Despite the horror, Holocaust documents a hitherto unheralded record of resistance, even beyond the suicidal stand in the Warsaw ghetto and the sporadic concentration-camp rebellions. Jews made up 20% of the French Resistance and 30% of a Free Polish Army (in which officers and men often rivaled the Germans in their savage anti-Semitism). All through Nazi-occupied territory, Jews operated secret schools and underground newspapers. Young Boy Scouts and volunteer paratroopers from Palestine carried out rescue missions that saved thousands. Bands of Jewish fighters roamed the dense forests of Russia and Poland, though their mortality rate often reached 100%. What makes their resistance more noteworthy, says Miss Levin, is that “wherever and whenever they fought back, they were doomed and they knew it.” Worst of all, nobody seemed to care. “The Allies,” she says. “had written the Jews off as wartime casualties.”

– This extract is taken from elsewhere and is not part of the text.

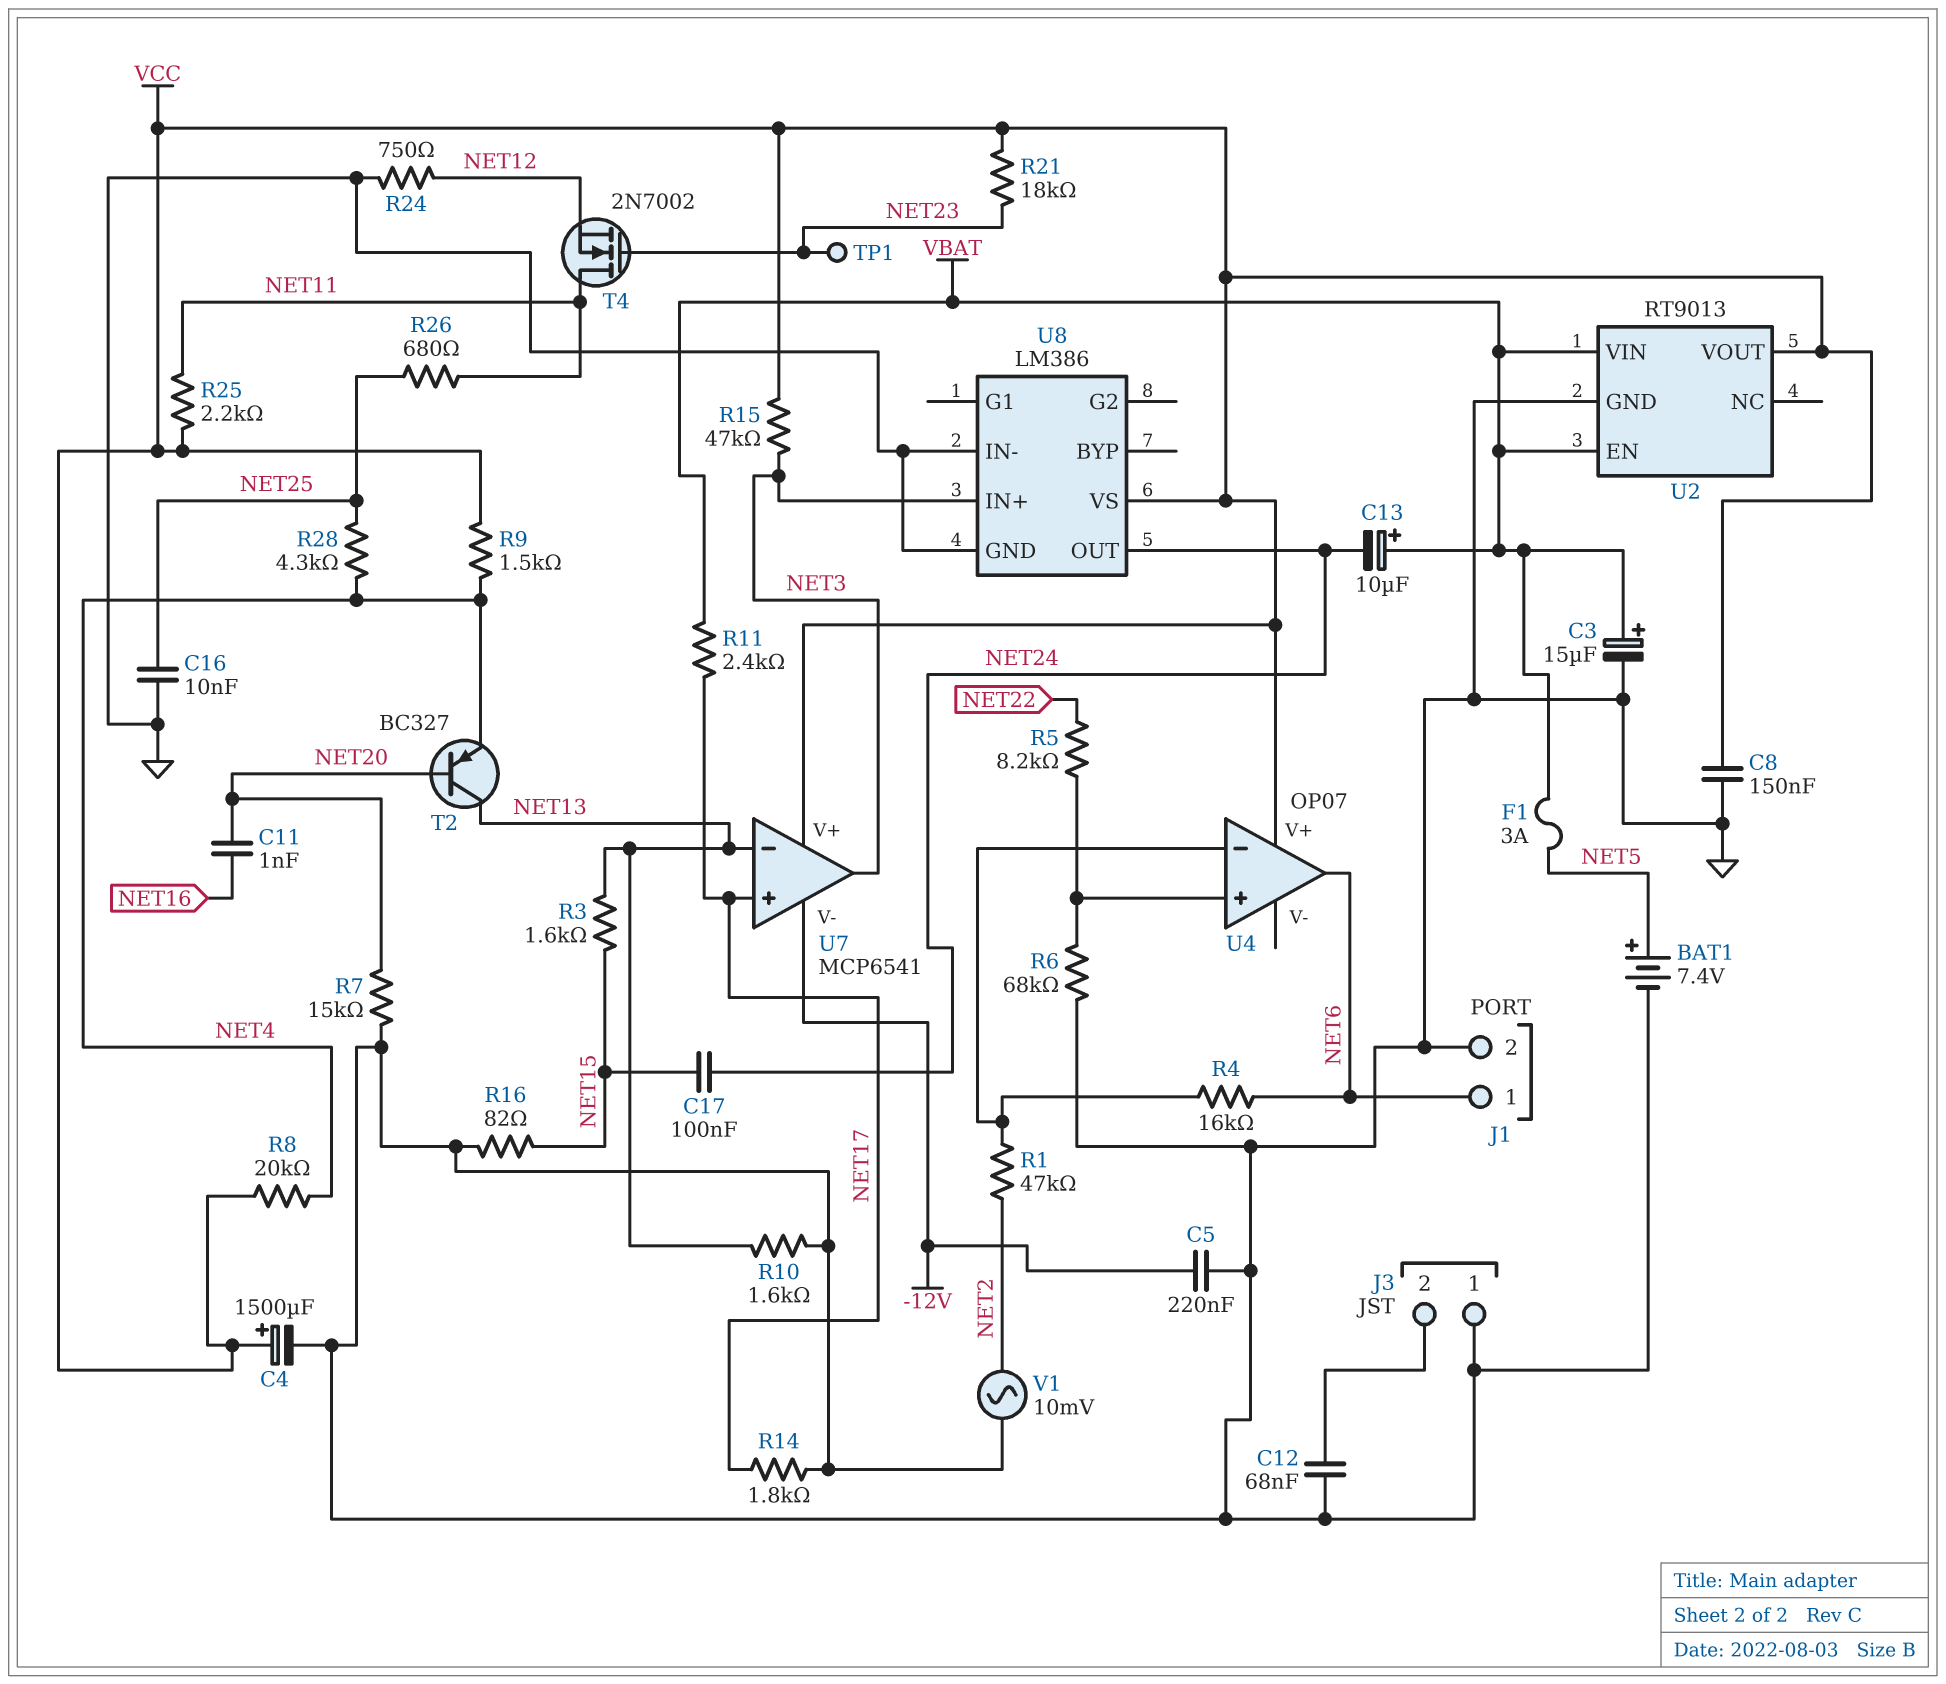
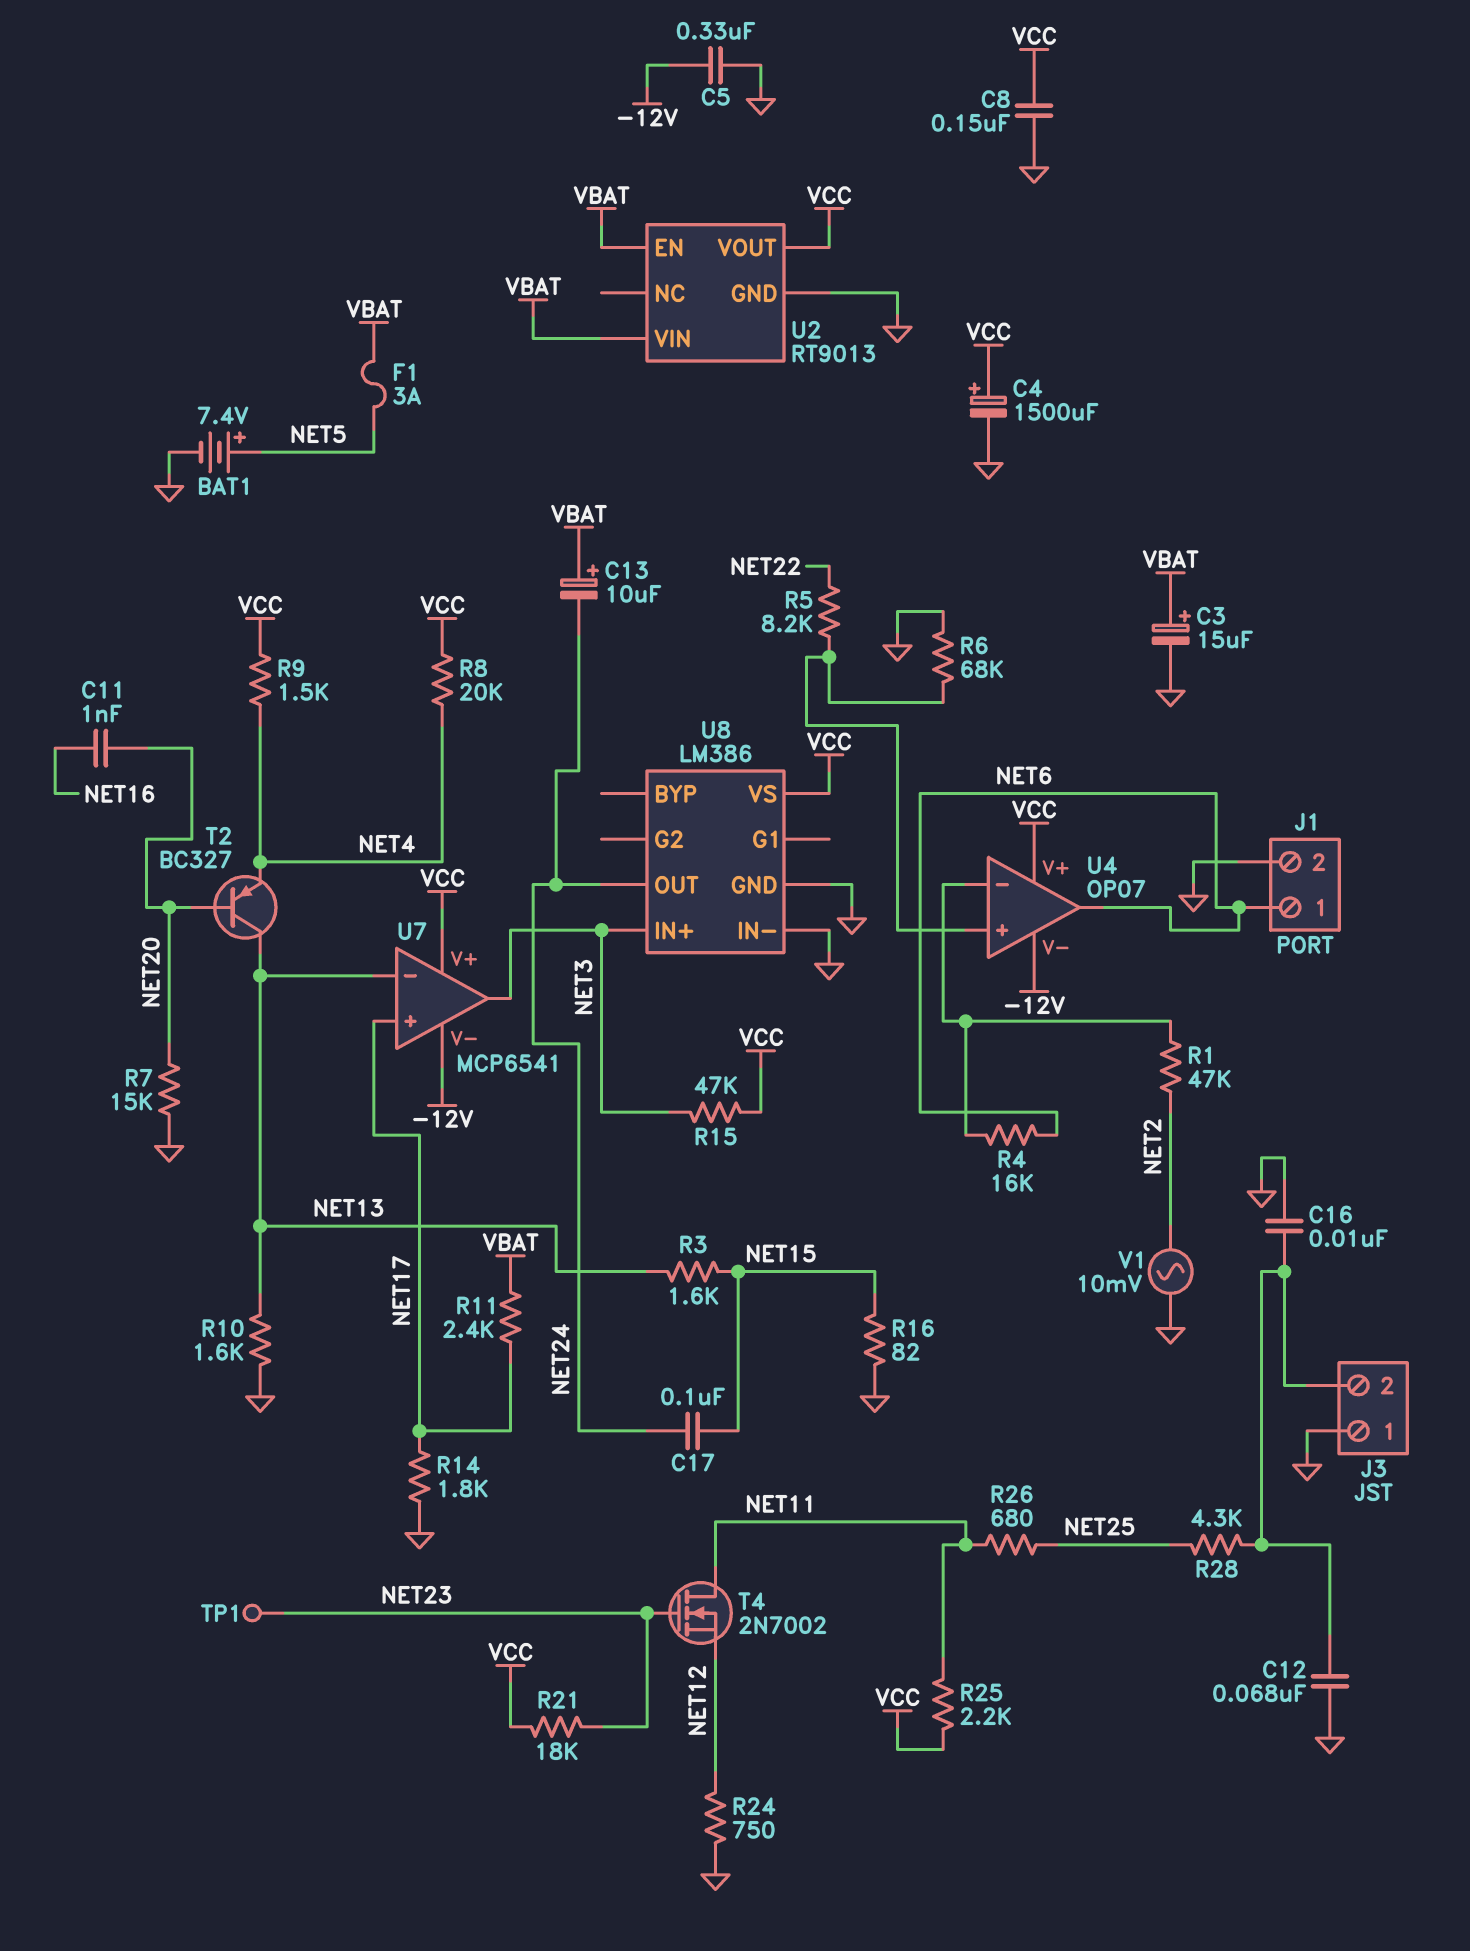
C5: 220nF (-12V, GND) -> 330nF (-12V, GND)
C16: 10nF (GND, NET25) -> 10nF (GND, J3/2)
R28: 4.3k (NET4, NET25) -> 4.3k (J3/2, NET25)
U4 pin V-: none -> -12V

Chain of Apathy. Morse, whose book is subtitled “A Chronicle of American Apathy” reaches the same conclusion. In the U.S., he says, “a combination of political expediency, diplomatic evasion, isolationism, indifference and raw bigotry played directly into the hands of Adolf Hitler even as he set in motion the final plans for the greatest mass murder in history.”

The basic blame, says Morse, belongs to “patriotic” organizations, which warned against the admission of “undesirable foreigners” to the U.S.; it belongs to Congress, which refused to relax immigration laws even to save doomed children, and to President Franklin D. Roosevelt, who feared that “the Jewish issue was a political liability.” Above all, Morse blames the State Department, which refused for more than a decade after Hitler’s rise to concede that he really was determined to annihilate Europe’s Jews. Such an indictment by hindsight seems unduly harsh, particularly since so many Americans—and even so many European Jews—were either ignorant of Hitler’s aim or could not believe that anybody would seek to destroy a whole people. But Morse offers considerable documentation for his charge that some key U.S. officials knew for years about the Nazis’ infamous “final solution.”

What Morse describes as “the long chain of apathy” at State was finally broken in late 1943, when Treasury Secretary Henry Morgenthau Jr. submitted an angry report to Franklin Roosevelt. The report charged the State Department with “utter failure to prevent the extermination of Europe’s Jews,” and strongly suggested that its inaction was either “deliberate” or due to the “incompetence” of certain officers. Roosevelt responded by establishing the independent War Refugee Board, which helped bring thousands of Jews to the U.S. from neutral countries—but only, says Morse, after “millions had perished.”

Morse by no means holds the U.S. entirely responsible. Both the Cubans and the British in Palestine turned away refugee ships. The Australians, when asked if they would offer the Jews a haven, replied: “As we have no racial problem, we are not desirous of importing one.” There were exceptions, but all too true, says Morse, was the epitaph that Polish-Jewish Poet Itzhak Katznelson wrote in his diary before he was gassed at Auschwitz: “Sure enough, the nations did not interfere, nor did they protest, nor shake their heads, nor did they warn the murderers, never a murmur.”